Moreover, swap dealers who act as advisors run the risk of being treated as an ERISA fiduciary by reason of providing "investment advice" under ERISA. Currently, regulations under ERISA provide a five-part test for determining whether providing a recommendation would constitute providing "investment advice" and result in fiduciary status.  Under this test, among other factors, in order to constitute "investment advice", and confer fiduciary status, a recommendation must be provided pursuant to a mutual agreement, arrangement or understanding, must be part of advice provided on a regular basis, and must serve as the primary basis for investment decisions with respect to plan assets.  Under the Fiduciary Regulations, however, the test for providing "investment advice" has been relaxed considerably.  Under these proposed rules, a counterparty providing a recommendation, as defined in the Proposed Regulations, would be an ERISA fiduciary if the recommendation was part of advice that may be considered in making investment or management decisions with respect to the plan.  Therefore, if the Fiduciary Regulations are finalized in substantially their current form, it is likely that a swap dealer that provides recommendations and complies with the business conduct requirements will be treated as an ERISA fiduciary, regardless of the representations obtained from a plan counterparty.

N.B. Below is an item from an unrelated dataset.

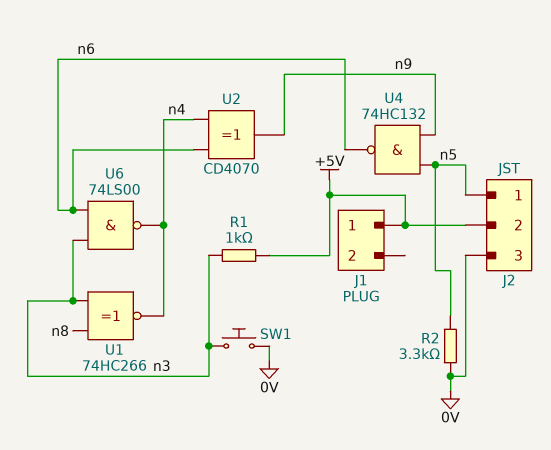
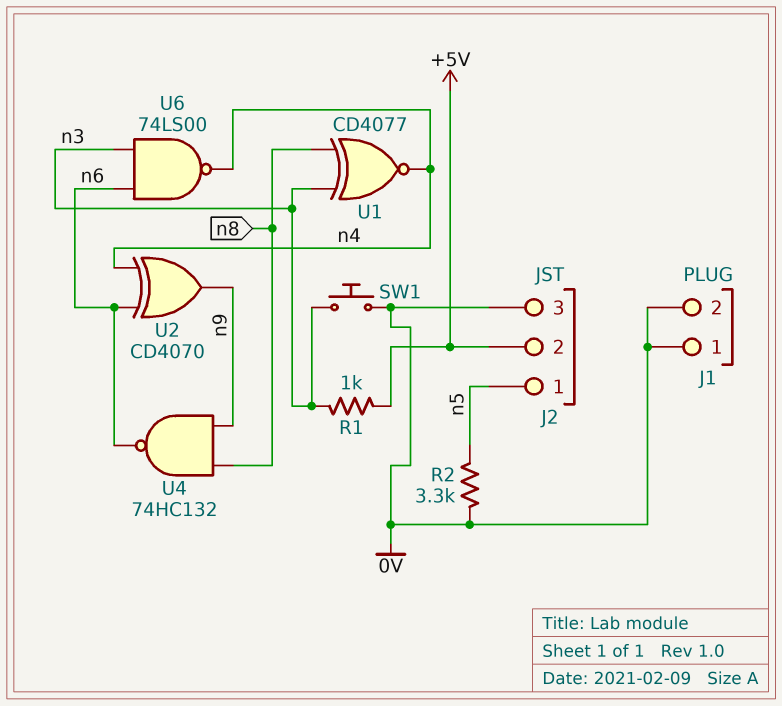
J1 pin 1: +5V -> 0V
J1 pin 2: none -> 0V
U1: XNOR 74HC266 (in n3, in n8, out n4) -> XNOR CD4077 (in n3, in n8, out n4)
U4: NAND 74HC132 (in n5, in n9, out n6) -> NAND 74HC132 (in n8, in n9, out n6)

While the Proposed Regulations indicate that the DOL has been consulted with respect to ERISA fiduciary concerns arising from the Proposed Regulations, the text is hardly reassuring to swap dealers and ERISA-subject plans.  A footnote to the Proposed Regulations states that "[t]he Commission staff has consulted with DOL staff, who has advised that any determination of status under the Dodd-Frank Act is separate and distinct from the determination of whether an entity is a fiduciary under ERISA."  Ominously, this statement does not preclude the possibility that advisors who comply with the business conduct requirements under the Proposed Regulations could also be ERISA fiduciaries, notwithstanding that the determinations of "advisor" and "fiduciary" require separate analyses under separate statutes.  Further, the Proposed Regulations request comments on whether an advisor should be subject to an explicit fiduciary duty when making a recommendation to a Special Entity.  As a result of the troubling nature of the Proposed Regulations, swap dealers may cease transacting with ERISA-subject plans altogether, in order to avoid the risk of entering into prohibited transactions under ERISA and potentially incurring substantial excise taxes and penalties.

Definition of Special Entity

The definition of Special Entity under Dodd-Frank includes any employee benefit plan, as defined in section 3 of ERISA.  The Proposed Regulations indicate that this definition may be ambiguous and invite comment on the issue.  Therefore, until this interpretive issue is resolved, managers of investment vehicles such as hedge funds, private equity funds and structured finance vehicles into which employee benefit plans invest may be concerned with the effect of the Proposed Regulations on their swap transactions. 

The Proposed Regulations raise a number of questions on the clarification of the definition of Special Entity, including the following:

  • Should the definition "employee benefit plans," as defined in Section 3 of ERISA, be clarified in any way?
  • Should the Commission "look through" an entity to determine whether it is a Special Entity for the purposes of these rules?  If so, why?  If not, why not?  If so, should the Commission clarify that master trusts, or similar entities, that hold assets of more than one pension plan from the same plan sponsor are within the definition of Special Entity?

Next Steps

Until the uncertainty with respect to fiduciary status and definition of Special Entity is resolved, the future is murky for swap transactions with employee benefit plans (and, potentially, investment vehicles in which plans invest).  Comments under the Proposed Regulations are being accepted until February 22, 2011.  Comments under the Fiduciary Regulations are now being accepted under February 3, 2011, an extension of the comment period from January 20, 2011, and a public hearing is to be held on March 1, 2011 and if necessary, March 2, 2011.